但是那样的奇迹,也仅仅只是昙花一现,而那样的以完全武力建立起来的一个庞大帝国,最终也还是在短时间内以没落告终。帝国分崩离析,再现纷乱战争年代。
大梁,就是在那个时候崛起的。
现在,则轮到天风人了。
他遥望天际,回想历史,突然觉得也许有一天,浅水清也能带着大家,重现昔日西风草原勇士的辉煌成就。
方虎。
此时此刻,他正在床上卖力驰骋着。
胯下是一个面容娇好的少女在婉转承欢,眉角间露出欢愉的微笑。
出征前,用女人来放纵心中的欲望,消减战争的伤痛,对方虎来说是最好的选择。
他忘记了战场上所有的血火磨砺,忘记了自己兄弟倒下时不甘的呼号,忘记了即将面对的一切危险与未知的磨难,惟有眼前的这个少女,那丰腴的肉体,细腻的皮肤,还有少女身上传来的阵阵温暖,能让他觉得自己还活着,并且还能够有所追求。
当那一股热流带着无尽快感在那疯狂的冲刺中汹涌奔流出自己的身体时,方虎和胯下的少女同时发出高亢的欢声,那一刻的高潮令两个人同时达到了欢乐的极限。
然后,方虎开始穿裤子。
少女无比依恋地看他:“答应我,活着回来。

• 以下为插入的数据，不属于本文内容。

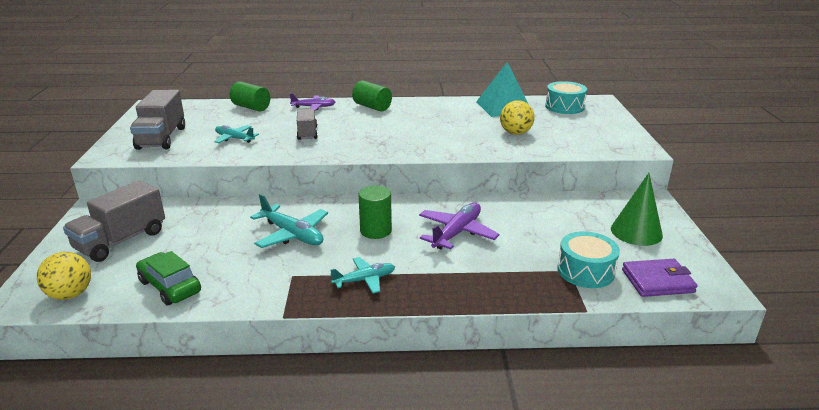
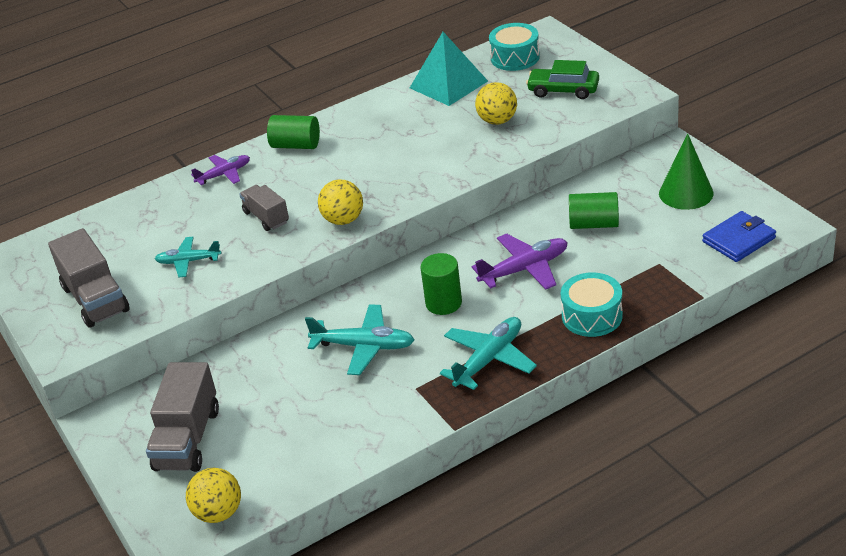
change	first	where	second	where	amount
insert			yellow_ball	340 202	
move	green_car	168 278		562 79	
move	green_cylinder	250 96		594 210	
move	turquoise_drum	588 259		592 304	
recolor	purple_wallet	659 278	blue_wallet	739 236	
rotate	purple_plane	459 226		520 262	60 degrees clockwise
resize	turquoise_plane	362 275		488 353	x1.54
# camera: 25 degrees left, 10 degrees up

”
没想到方虎却看都不看她一眼:“那和你有什么关系。”
少女的心一沉:“虎子,你当我是街边的妓女吗?”
“和她们比,你不用钱。”
少女的脸色一下子变得惨白无比。
她匆匆穿好衣服,捧着脸跑了出去。
方虎却只是长长地叹了口气。
现在伤心,总比将来绝望要好得多。沐少说得对,军人,是不可以有感情的。感情是负累,会害了自己,也会误了别人。
雷火的面前,酒杯已经空了。
他呆呆地看着空酒杯,总觉得心里空落落的,似是少了些什么。
每一个兄弟,每一个朋友,都有属于自己的事要做,这是出征前的惯例,士兵们会有一个完全属于自己自由支配的时间。
在这段时间里,他们会发泄自己的欲望,消磨时光,打消对战争的恐惧。
老兵,同样也有恐惧。
这种恐惧,不是在战时,还是在战前对战争的厌倦。
他们与新兵不同。新兵总是在战争来临前兴奋,渴望杀敌,却在真正的残酷体验到来的同时,心理崩溃。
老兵们的心情,则永远是相反的。
一切负面的情绪,总是在被通知即将上沙场前爆发,又在那之后将一切情绪收拢,埋藏,强行压在内心的最深处,回复他们冷酷铁血的军人本色。
或许,自己也该做些什么吧?雷火想。
于是,他有些笨拙地拿起笔,开始给家里写信,一行歪歪斜斜的大字就那样在纸上显现出来:“父亲大人,儿在战场已经杀了三十多个敌人了,要不了多久,儿就能成为百人斩了。到时候,儿就是英雄,你就是英雄的父亲……”
想想又觉得不好,转手涂掉后咬着笔哭思冥想用词用句。
“儿子这次上战场,不知道什么时候才能回来,爹你自己在家里要好生保重,好好照顾娘亲……”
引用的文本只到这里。